Surawat Pralomram
2026
Thesis Proposal: On the Granularity-Robustness Trade-off in Text-Derived Knowledge Graphs
Surawat Pralomram
Proceedings of the 64th Annual Meeting of the Association for Computational Linguistics (ACL 2026)
Surawat Pralomram
Proceedings of the 64th Annual Meeting of the Association for Computational Linguistics (ACL 2026)

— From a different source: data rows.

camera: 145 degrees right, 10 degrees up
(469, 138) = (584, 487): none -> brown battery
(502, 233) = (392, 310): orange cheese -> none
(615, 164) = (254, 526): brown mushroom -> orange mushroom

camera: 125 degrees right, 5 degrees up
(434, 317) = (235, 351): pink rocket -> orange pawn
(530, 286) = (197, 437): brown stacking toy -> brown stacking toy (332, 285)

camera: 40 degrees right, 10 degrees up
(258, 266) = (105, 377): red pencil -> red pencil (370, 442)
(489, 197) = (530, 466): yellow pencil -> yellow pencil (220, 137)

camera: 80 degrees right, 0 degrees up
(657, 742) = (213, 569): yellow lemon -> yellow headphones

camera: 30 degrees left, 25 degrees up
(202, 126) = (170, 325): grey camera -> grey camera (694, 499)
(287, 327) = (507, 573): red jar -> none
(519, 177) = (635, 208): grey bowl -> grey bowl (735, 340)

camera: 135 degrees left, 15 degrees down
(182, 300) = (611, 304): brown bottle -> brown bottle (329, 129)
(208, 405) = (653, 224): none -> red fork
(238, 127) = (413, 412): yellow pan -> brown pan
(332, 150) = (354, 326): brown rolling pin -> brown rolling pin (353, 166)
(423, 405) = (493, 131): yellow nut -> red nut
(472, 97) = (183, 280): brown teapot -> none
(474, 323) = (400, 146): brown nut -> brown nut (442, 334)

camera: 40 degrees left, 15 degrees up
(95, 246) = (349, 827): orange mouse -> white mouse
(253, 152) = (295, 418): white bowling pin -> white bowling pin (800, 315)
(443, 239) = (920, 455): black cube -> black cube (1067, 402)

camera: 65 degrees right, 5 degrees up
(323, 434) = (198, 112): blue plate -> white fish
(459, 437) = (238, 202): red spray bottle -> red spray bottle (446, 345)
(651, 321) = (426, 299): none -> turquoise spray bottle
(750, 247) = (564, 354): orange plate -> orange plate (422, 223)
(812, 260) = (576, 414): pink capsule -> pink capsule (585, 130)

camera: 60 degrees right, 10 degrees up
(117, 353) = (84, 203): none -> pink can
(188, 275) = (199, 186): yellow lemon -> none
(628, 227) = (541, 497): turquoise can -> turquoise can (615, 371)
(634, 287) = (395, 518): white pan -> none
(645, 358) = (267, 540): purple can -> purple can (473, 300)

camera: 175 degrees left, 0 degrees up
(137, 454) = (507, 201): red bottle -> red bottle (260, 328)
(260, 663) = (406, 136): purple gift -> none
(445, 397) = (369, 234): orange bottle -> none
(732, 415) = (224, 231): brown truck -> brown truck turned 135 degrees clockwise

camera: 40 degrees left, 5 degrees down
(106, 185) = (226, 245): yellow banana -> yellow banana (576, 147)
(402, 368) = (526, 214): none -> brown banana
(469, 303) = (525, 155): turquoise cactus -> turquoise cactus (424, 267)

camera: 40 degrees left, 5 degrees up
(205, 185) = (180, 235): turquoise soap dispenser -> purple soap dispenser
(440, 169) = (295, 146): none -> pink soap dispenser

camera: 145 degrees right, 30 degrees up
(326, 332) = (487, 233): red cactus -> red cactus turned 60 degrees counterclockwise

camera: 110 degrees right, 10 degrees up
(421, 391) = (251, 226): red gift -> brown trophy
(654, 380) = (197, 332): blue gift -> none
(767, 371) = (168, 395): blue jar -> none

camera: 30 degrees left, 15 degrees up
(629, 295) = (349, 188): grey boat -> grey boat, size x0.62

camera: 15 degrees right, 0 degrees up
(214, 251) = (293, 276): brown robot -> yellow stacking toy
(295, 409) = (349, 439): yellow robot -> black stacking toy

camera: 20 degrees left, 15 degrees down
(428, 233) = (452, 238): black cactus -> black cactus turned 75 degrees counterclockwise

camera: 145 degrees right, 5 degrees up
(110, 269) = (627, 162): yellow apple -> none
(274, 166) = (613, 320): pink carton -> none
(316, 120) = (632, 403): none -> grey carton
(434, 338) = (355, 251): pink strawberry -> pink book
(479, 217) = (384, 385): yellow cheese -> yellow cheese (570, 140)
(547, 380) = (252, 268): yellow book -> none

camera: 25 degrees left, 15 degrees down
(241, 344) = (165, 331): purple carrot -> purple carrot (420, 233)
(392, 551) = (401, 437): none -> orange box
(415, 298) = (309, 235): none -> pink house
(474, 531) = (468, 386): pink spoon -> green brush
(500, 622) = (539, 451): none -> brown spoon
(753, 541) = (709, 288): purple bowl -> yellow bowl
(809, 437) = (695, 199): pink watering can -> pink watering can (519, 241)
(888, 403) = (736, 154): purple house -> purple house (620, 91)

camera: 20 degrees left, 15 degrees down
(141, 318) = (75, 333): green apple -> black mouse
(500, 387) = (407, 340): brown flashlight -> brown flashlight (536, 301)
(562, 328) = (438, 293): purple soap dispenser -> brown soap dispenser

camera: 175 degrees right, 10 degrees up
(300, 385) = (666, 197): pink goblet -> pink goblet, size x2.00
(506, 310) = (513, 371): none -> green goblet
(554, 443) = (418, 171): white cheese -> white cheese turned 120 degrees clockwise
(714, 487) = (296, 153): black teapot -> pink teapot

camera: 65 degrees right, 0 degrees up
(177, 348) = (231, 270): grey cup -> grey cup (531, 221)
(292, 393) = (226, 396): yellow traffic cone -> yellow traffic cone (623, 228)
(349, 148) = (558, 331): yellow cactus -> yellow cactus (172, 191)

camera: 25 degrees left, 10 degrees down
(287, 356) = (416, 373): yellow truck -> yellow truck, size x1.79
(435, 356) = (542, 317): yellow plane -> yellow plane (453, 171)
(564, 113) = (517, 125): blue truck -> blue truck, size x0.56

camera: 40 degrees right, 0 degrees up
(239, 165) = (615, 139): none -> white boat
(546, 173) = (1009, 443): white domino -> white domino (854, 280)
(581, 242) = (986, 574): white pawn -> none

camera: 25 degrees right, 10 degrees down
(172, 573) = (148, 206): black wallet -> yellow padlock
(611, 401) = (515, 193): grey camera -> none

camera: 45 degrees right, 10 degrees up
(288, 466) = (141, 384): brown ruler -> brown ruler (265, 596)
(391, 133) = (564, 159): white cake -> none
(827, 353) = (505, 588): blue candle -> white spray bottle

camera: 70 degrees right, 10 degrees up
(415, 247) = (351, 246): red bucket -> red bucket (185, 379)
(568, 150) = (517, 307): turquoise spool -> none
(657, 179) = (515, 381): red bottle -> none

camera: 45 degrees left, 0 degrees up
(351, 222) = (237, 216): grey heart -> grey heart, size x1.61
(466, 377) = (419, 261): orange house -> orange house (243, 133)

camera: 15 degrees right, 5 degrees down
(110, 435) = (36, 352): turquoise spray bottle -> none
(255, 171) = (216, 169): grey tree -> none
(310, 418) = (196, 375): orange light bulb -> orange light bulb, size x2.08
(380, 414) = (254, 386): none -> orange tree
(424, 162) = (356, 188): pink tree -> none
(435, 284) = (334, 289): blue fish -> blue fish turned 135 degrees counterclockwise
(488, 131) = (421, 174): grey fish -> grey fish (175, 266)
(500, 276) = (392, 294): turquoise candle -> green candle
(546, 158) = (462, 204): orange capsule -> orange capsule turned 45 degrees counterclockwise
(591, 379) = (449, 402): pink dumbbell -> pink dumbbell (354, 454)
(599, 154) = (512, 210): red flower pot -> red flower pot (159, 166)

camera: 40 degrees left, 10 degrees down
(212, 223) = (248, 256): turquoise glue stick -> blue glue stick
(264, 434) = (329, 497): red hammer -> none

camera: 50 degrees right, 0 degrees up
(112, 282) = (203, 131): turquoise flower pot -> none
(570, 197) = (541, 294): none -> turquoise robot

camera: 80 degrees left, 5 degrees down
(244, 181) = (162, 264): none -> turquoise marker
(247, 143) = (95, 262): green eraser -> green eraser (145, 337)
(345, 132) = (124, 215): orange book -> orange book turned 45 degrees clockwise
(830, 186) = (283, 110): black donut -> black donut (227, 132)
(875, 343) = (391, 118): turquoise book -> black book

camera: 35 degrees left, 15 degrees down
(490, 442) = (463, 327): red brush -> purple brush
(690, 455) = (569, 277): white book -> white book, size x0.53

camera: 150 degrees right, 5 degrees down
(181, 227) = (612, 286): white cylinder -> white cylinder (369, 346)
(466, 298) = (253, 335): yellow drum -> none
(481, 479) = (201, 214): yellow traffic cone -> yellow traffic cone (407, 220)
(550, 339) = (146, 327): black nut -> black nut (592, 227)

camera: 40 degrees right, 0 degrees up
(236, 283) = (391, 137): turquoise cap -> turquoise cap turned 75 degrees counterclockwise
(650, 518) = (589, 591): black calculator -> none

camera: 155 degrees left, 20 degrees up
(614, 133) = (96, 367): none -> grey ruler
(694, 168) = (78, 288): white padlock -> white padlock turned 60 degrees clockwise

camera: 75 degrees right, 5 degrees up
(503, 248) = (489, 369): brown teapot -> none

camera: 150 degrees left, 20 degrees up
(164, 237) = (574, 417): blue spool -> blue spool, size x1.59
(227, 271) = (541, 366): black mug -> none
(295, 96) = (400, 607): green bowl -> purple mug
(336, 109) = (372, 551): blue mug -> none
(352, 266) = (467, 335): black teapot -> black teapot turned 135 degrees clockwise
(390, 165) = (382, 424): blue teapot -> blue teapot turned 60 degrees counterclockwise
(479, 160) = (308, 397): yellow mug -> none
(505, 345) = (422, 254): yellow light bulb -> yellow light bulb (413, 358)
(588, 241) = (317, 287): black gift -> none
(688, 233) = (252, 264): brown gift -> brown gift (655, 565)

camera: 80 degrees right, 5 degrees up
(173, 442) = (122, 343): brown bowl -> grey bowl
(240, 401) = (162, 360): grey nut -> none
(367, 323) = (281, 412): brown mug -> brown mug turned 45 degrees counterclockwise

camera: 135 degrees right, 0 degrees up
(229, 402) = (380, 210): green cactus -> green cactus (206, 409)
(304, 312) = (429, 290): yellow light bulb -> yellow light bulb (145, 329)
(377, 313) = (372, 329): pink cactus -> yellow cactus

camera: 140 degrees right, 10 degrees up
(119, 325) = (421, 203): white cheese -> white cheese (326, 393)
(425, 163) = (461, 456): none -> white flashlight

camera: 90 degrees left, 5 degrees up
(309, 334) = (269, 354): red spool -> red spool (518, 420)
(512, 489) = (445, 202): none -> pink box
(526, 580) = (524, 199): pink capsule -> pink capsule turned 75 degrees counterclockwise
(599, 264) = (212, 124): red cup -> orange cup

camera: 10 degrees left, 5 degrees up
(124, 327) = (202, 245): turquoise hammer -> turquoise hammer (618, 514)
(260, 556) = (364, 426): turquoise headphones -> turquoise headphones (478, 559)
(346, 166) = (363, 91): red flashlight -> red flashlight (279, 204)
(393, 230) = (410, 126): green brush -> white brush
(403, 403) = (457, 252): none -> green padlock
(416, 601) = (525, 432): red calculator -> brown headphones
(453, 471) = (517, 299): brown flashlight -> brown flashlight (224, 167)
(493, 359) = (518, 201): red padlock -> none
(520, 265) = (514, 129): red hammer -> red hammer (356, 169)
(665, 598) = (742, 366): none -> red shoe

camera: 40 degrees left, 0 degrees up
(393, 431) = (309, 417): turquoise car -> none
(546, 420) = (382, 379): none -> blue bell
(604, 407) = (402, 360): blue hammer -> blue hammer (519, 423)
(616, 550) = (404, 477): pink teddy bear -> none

Retrieval-augmented generation (RAG) based on dense embeddings has become a dominant paradigm for text retrieval. However, many real-world applications require attribute-specific querying, where explicit values or properties must be extracted from text (e.g., symptoms in clinical notes or dosage values in medical reports). Dense retrieval handles paraphrastic variation well but often entangles multiple attributes within a single embedding, making value extraction difficult. Knowledge graphs (KGs), in contrast, support explicit attribute access but are brittle under linguistic and structural variation, leading to low recall.This thesis proposal aims to investigate the representational trade-off underlying these approaches. We study knowledge graph representations from an information-theoretic and optimal coding perspective, focusing on the tension between fine-grained factorization and compact canonicalization of concepts. Building on this perspective, we propose a query-driven framework for constructing and retrieving knowledge graphs from text, aiming to combine the robustness of dense retrieval with the explicit queryability of symbolic representations.